AF is a USC student who is describing his experiences performing musical theater in his high school located in New York City:
AF.) So I was a musical theater kid back when – unfortunate [sic] – but there were a couple rituals that we did before shows and one of them was, just before the curtain went up on the show, behind the curtain – backstage – everyone would get into a circle and everyone will link hands in a big circle and do something called passing the pulse. It was to start to get us in like the right frame of mind where you squeeze the person’s hand to your left or right and then you go in one direction and everyone, when they feel it, squeezes the next person in the same direction and you have to keep on doing that until it makes its way all the way around the circle or gets lost along the way, which happens sometimes. After that, everyone started yelling, and they would sing the shot song that was like, “shots shot shot shot shot shot shots” loudly for the audience to hear. They weren’t able to see whatever was happening, but they would hear everyone yelling shots backstage.
Analysis:
AF discusses two rituals here, one being “Passing the Pulse” and the other being the recitation of the song “Shots” by pop duo LMFAO.

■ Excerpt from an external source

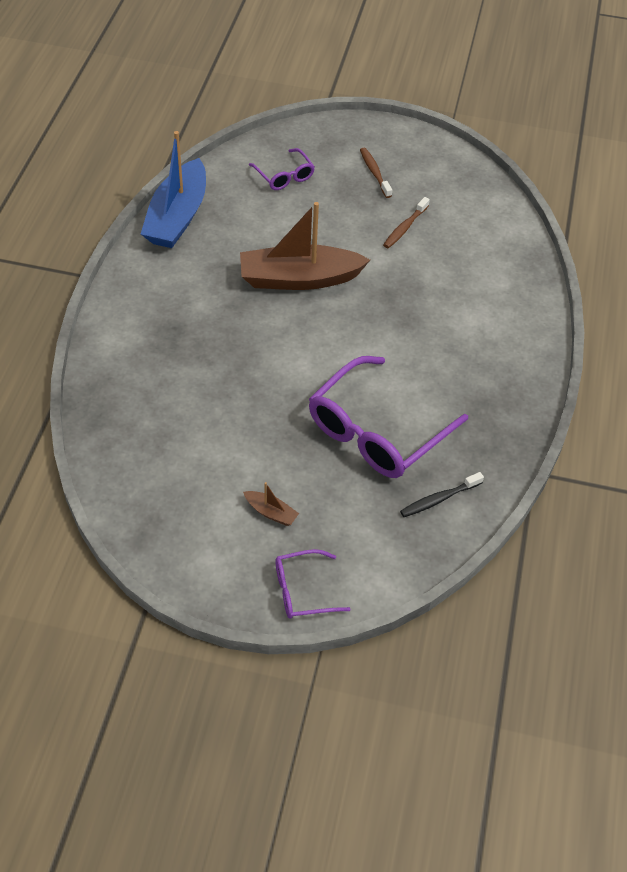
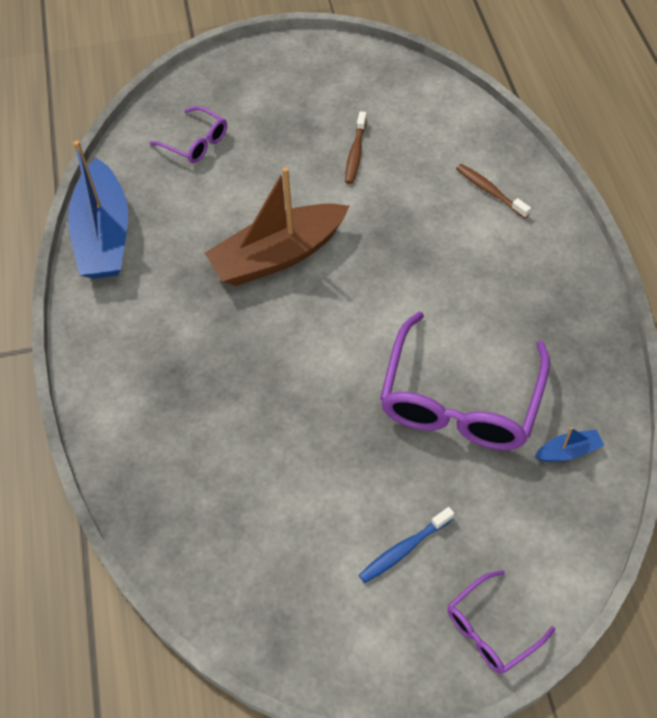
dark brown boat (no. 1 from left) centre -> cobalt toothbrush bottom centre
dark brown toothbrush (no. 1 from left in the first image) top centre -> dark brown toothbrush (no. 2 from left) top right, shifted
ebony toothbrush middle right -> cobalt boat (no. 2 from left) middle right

Passing the Pulse is a common game played by students of drama to both calm the mind and promote mindfulness between actors working with each other. The name of this game and the situation it’s performed in make it a form of sympathetic magic. As a model proposed by Frazer in The Golden Bough, sympathetic magic seeks to reproduce phenomena by performing a ritual that resembles those phenomena. Here, students are seeking to sync mind and body with one another through the ritual of propagating a hand squeeze between each other.
The recitation of the chorus from the song “Shots” could be an assertation of ingroup versus outgroup dynamics. The ingroup is the student actors, and the outgroup is the audience. By not explaining the ritual or why they are performing it, the students are priming the audience and themselves for a performance where the students are leading the experience for both groups.